In recent years, the term “talent management” has gained considerable traction as a way to describe how the Army meets its vast human capital requirements. Gen. Mark A. Milley, the chief of staff of the Army, said about the Army’s priorities, “Readiness is number one, and there is no other number one.” Without question, talent management is a key component of personnel readiness and essential to the Army’s ability to win in a complex world.
Unlike many areas of commercial industry, the Army grows its talent from within. Mastery of the profession requires years, often decades, of schooling, operational assignments, and self-study. Few civilian professions can fully prepare someone for service in the military, especially at the midgrade through executive levels.
The military profession is unique, and thus certain skills can be honed only through experience within the military context. It is impossible, for example, to hire someone directly from the private sector to replace the leadership and experience of a sergeant first class with 10 years of service and combat tours in both Iraq and Afghanistan.
Attempting to replicate the technical expertise of our warrant officers (WOs) would be equally daunting. The old saying “leaders don’t grow on trees” is really true for the Army. Talent management is paramount to maintaining Army readiness and to producing the right leader for the right position at the right time.
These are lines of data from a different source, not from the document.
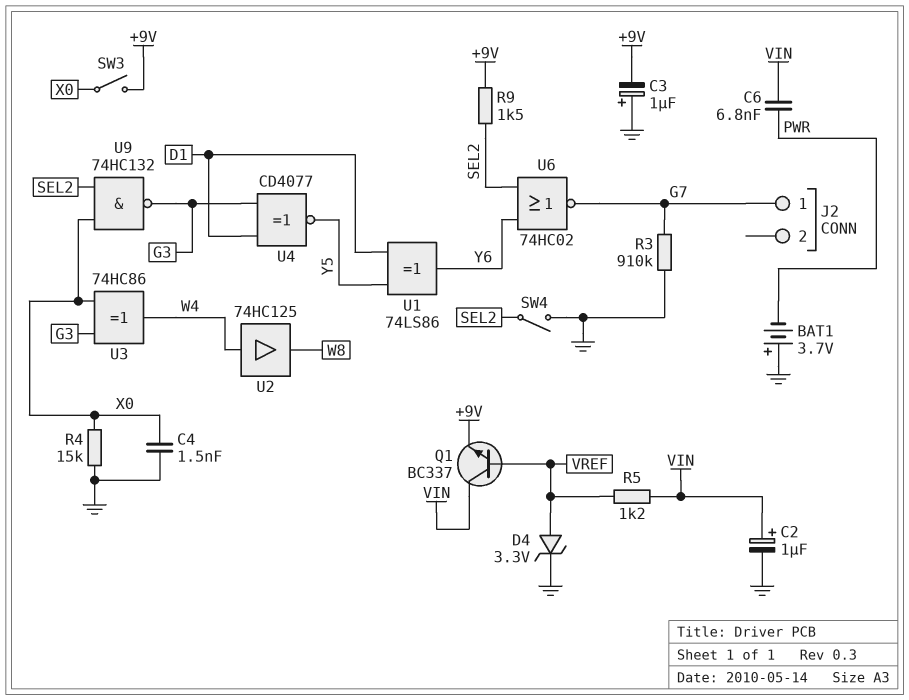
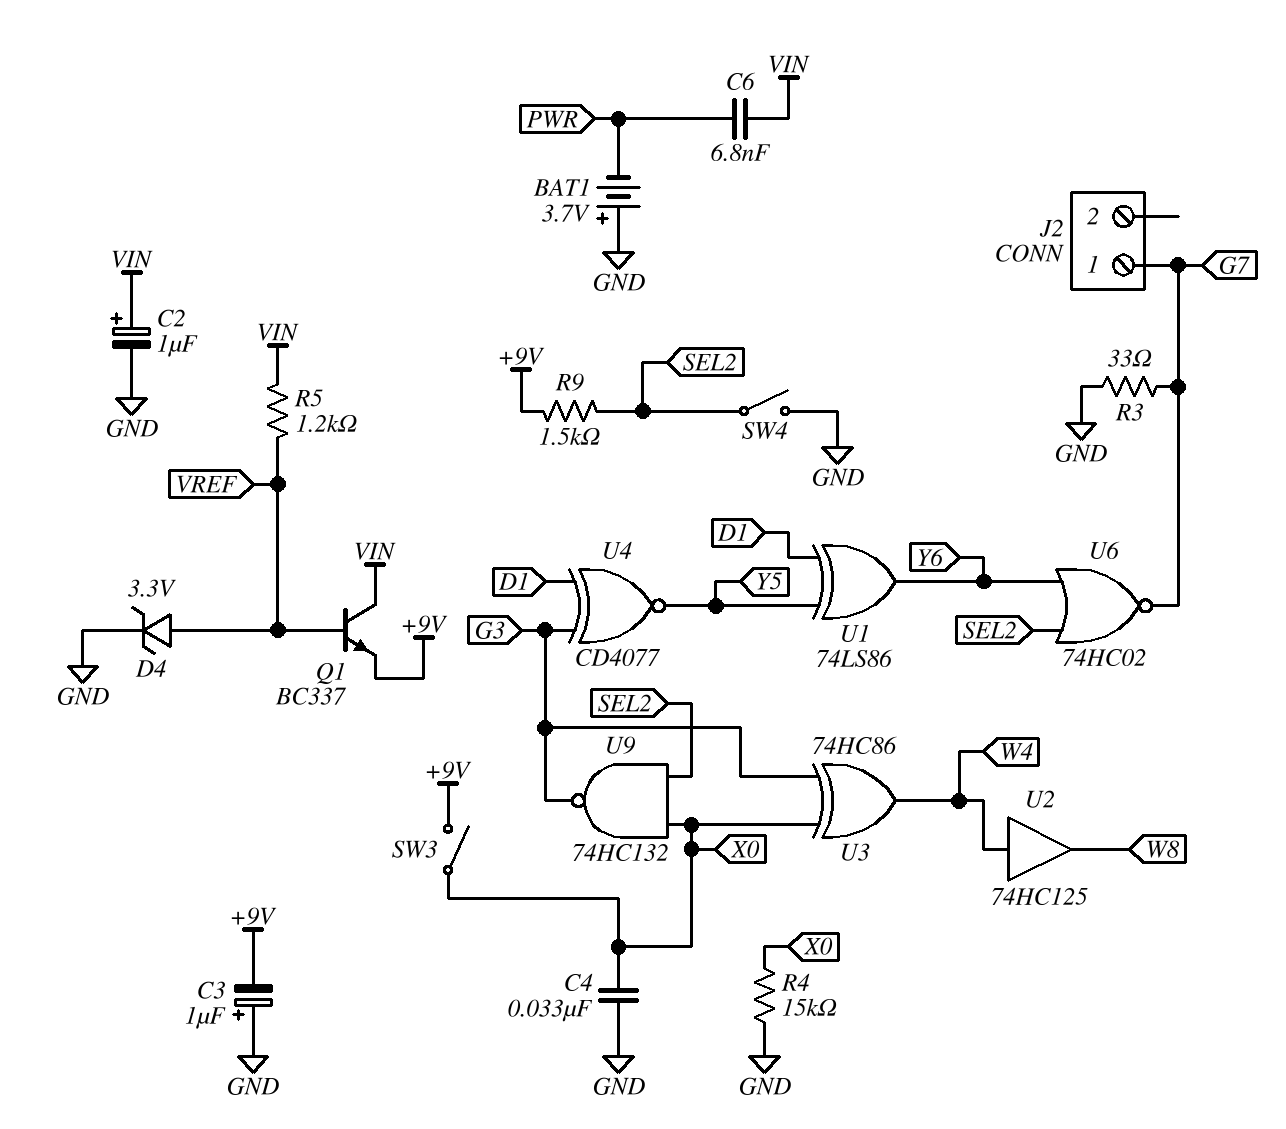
C4: 1.5nF (GND, X0) -> 33nF (GND, X0)
R3: 910k (G7, GND) -> 33 (G7, GND)

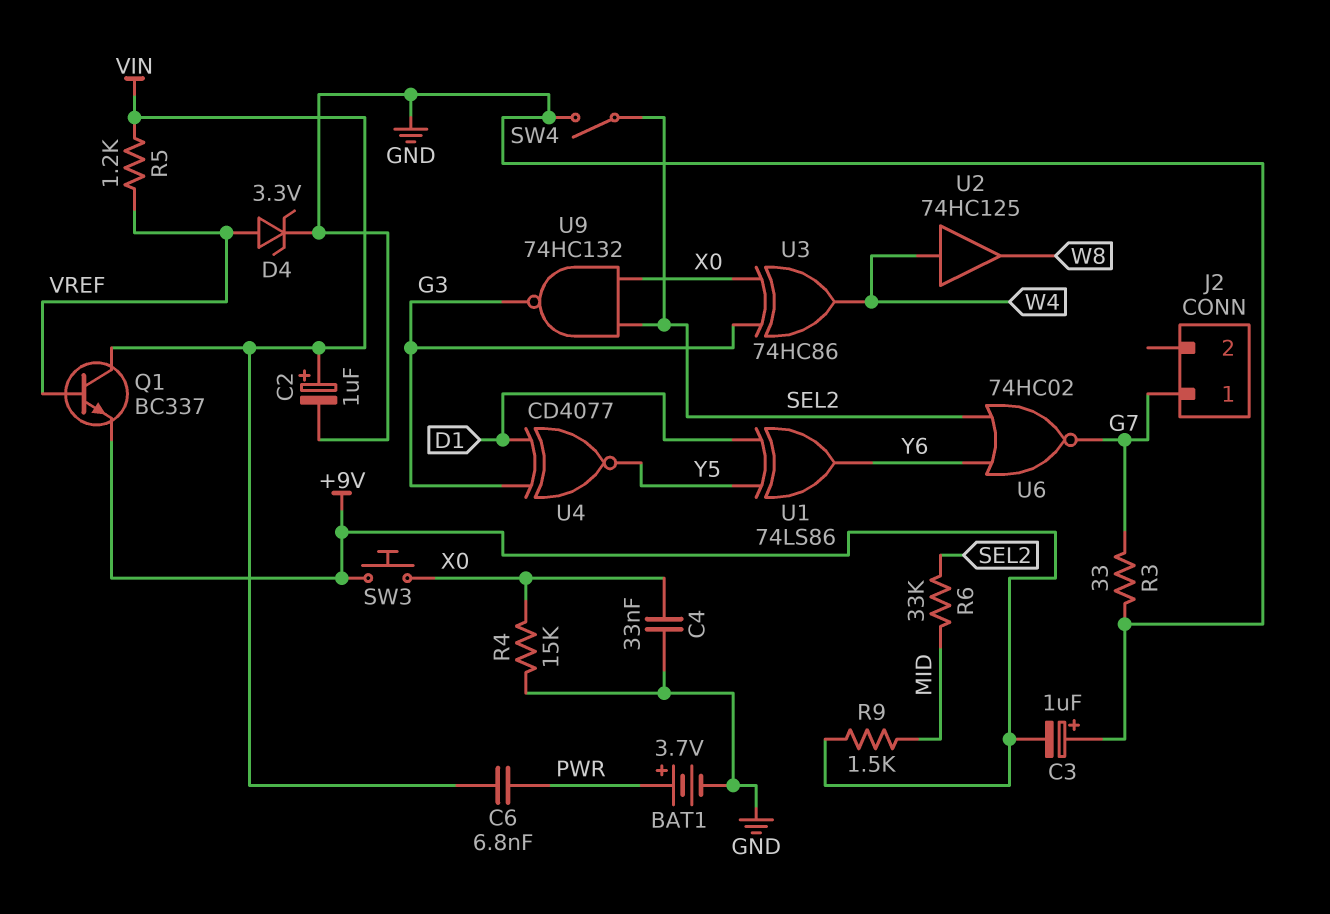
BAT1: 3.7V (plus GND, minus PWR) -> 3.7V (plus PWR, minus GND)
R6: none -> 33k (MID, SEL2)
R9: 1.5k (+9V, SEL2) -> 1.5k (+9V, MID)
SW3: switch (+9V, X0) -> button (+9V, X0)

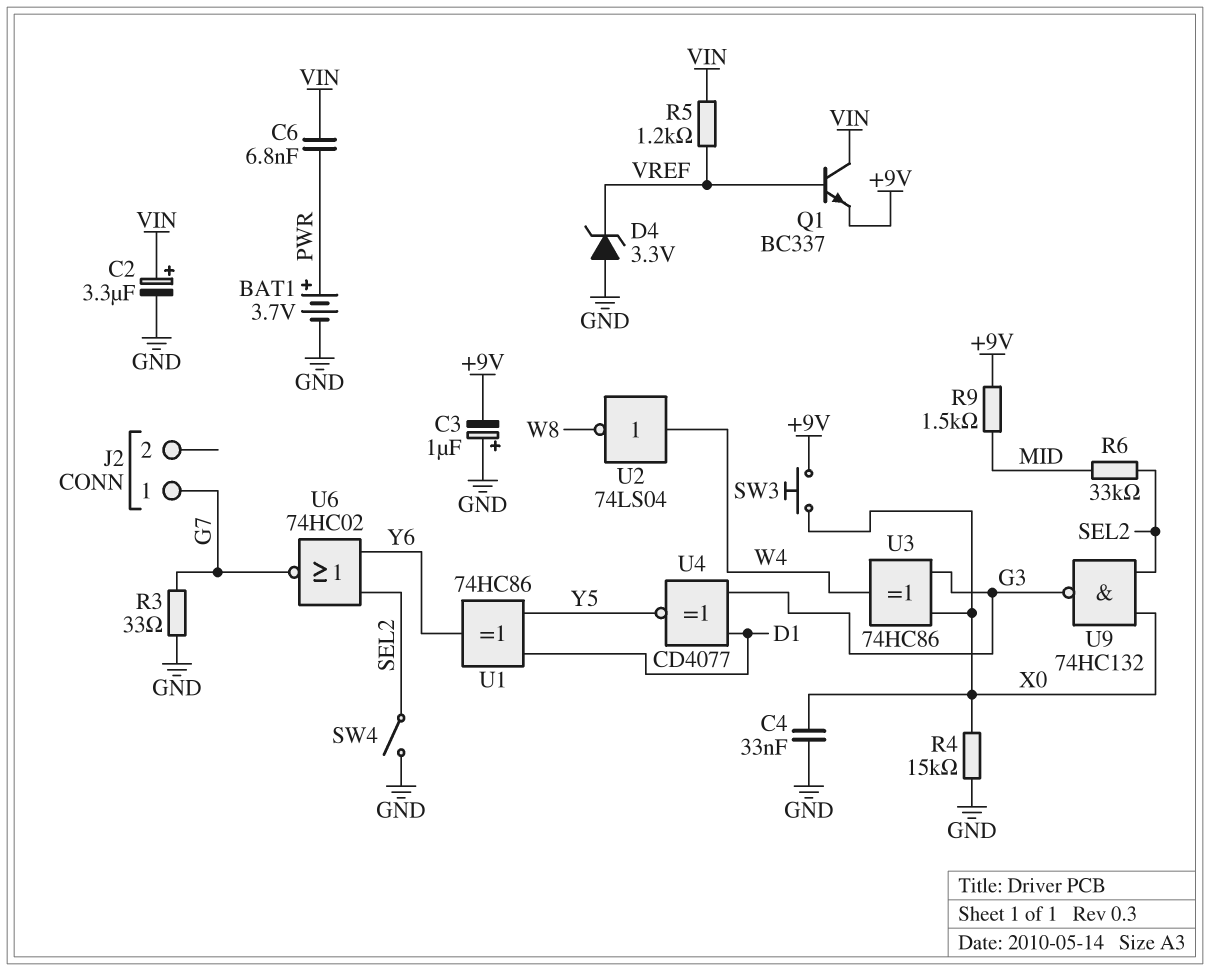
C2: 1uF (plus VIN, minus GND) -> 3.3uF (plus VIN, minus GND)
D4: zener 3.3V (A VREF, K GND) -> zener 3.3V (A GND, K VREF)
U1: XOR 74LS86 (in D1, in Y5, out Y6) -> XOR 74HC86 (in D1, in Y5, out Y6)
U2: buffer 74HC125 (in W4, out W8) -> NOT 74LS04 (in W4, out W8)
SUSTAINING THE TOTAL FORCE
The chief of staff of the Army directed everyone to focus on the total force (active Army, Army Reserve [USAR], and Army National Guard [ARNG]), not just on the active component. Total force integration and talent management within the sustainment community are critical given the diversity and complexity of the quartermaster, ordnance, transportation, human resources, and financial management missions across the components.
Collectively, the sustainment warfighting function manages 51 enlisted military occupational specialties (MOSs) and 23 officer specialties that include more than 300,000 Soldiers, noncommissioned officers (NCOs), and officers. Sustainment branch schools and the Army Logistics University train more than 100,000 students at 78 different locations throughout the continental United States and overseas.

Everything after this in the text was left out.